On the daily chart, Nifty Bank formed a bearish candle near higher levels, signaling profit-booking rather than aggressive distribution. The presence of a long lower shadow highlights continued buying interest at lower levels, even as sellers remain active near the 60,000 resistance zone.

From a trend perspective, the broader structure remains constructive. The index continues to trade above its 20-day and 50-day moving averages, while the daily Supertrend remains intact, indicating that the primary trend continues to favor bulls. However, the slip below the mid Bollinger Band suggests a pause in bullish momentum and points toward short-term consolidation or a mild corrective phase, rather than an immediate resumption of the uptrend.

Momentum Indicators: Cooling, Not Weakening

Momentum indicators present a mixed but stable picture:

  • Daily RSI has cooled to the 57–58 zone, reflecting moderation in upside momentum after the recent rally, while still remaining comfortably above the neutral 50 mark

  • MACD remains below the zero line, indicating that momentum has not fully transitioned into a strong bullish phase; however, the lack of sharp widening suggests that downside momentum is not accelerating, keeping the correction orderly

On the hourly chart, Nifty Bank continues to display resilience. The index is holding above the short-term rising trendline and remains above the hourly Supertrend, reinforcing the view that buyers are actively defending declines. The 59,600–59,550 zone has emerged as a key near-term demand area, with consistent buying interest seen during intraday dips.

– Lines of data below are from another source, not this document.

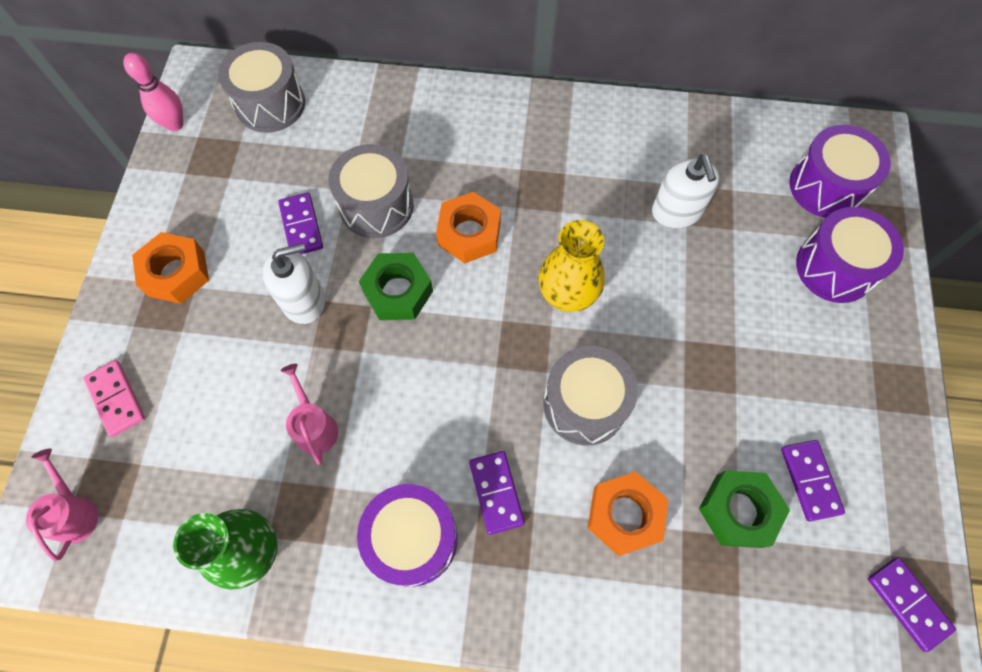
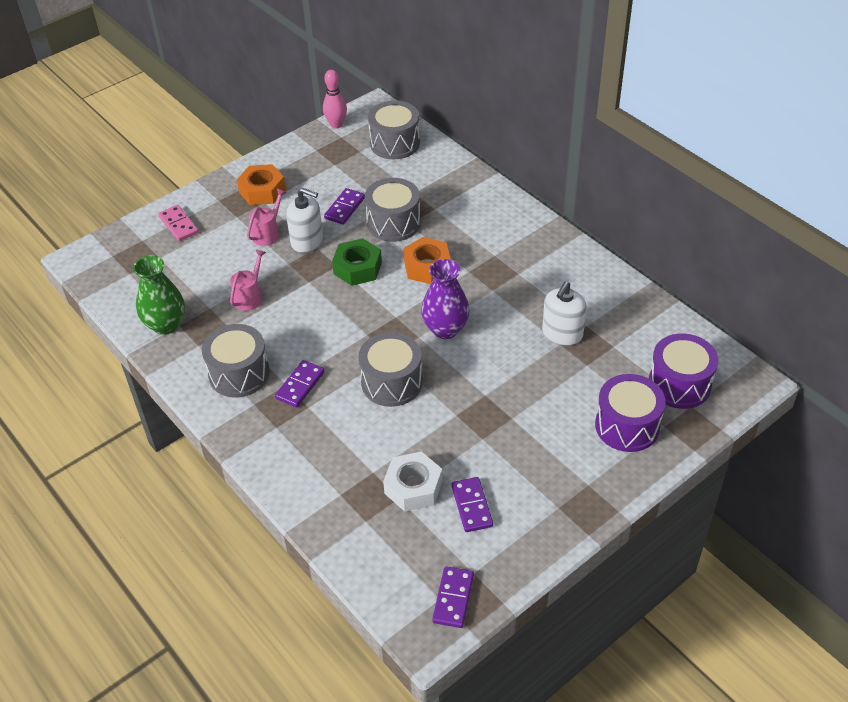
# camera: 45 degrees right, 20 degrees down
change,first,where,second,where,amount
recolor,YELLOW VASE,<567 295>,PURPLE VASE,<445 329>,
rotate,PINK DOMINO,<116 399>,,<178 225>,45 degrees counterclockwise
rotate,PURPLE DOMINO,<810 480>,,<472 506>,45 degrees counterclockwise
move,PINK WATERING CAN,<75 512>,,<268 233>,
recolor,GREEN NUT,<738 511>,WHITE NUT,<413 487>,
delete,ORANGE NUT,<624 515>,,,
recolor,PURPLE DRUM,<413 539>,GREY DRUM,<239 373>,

Derivatives & Options View: Balanced but Supportive

Derivatives data further supports a range-bound yet resilient setup.

  • The highest Call open interest is concentrated at the 60,000 strike, with Call writers holding around 14.87 lakh contracts, clearly establishing this level as a strong resistance zone

  • On the downside, the 59,500 strike holds the highest Put open interest, with Put writers at approximately 15.50 lakh contracts, making it a critical support level

The strength of Put writing suggests that participants remain confident about defending declines near this zone, reinforcing the view that downside risk may remain limited unless there is a meaningful shift in sentiment.

The Put–Call Ratio (PCR) stands at 0.99, indicating a well-balanced options structure with no extreme positioning bias.

Outlook: Consolidation Likely to Continue

  • Immediate support: 59,600–59,550
    A sustained break below this band could expose the index toward 59,300, though such a move would likely require unwinding of Put positions.

  • Immediate resistance: 60,100–60,200
    A decisive close above this zone, accompanied by Call unwinding, would be essential to regain upward momentum and reattempt the all-time high near 60,437.35.

Conclusion

Overall, Nifty Bank appears to be in a healthy consolidation phase following its recent rally. Supportive moving averages, a steady PCR, and a strong Put base suggest that the index is correcting through time rather than price. Until a clear breakout above 60,200 or a breakdown below 59,500 materializes, Nifty Bank is likely to remain range-bound with a mild corrective bias, rather than entering a fresh directional trend.

Download the Samco Trading App

Get the link to download the app.

Samco Fast Trading App

Leave A Comment?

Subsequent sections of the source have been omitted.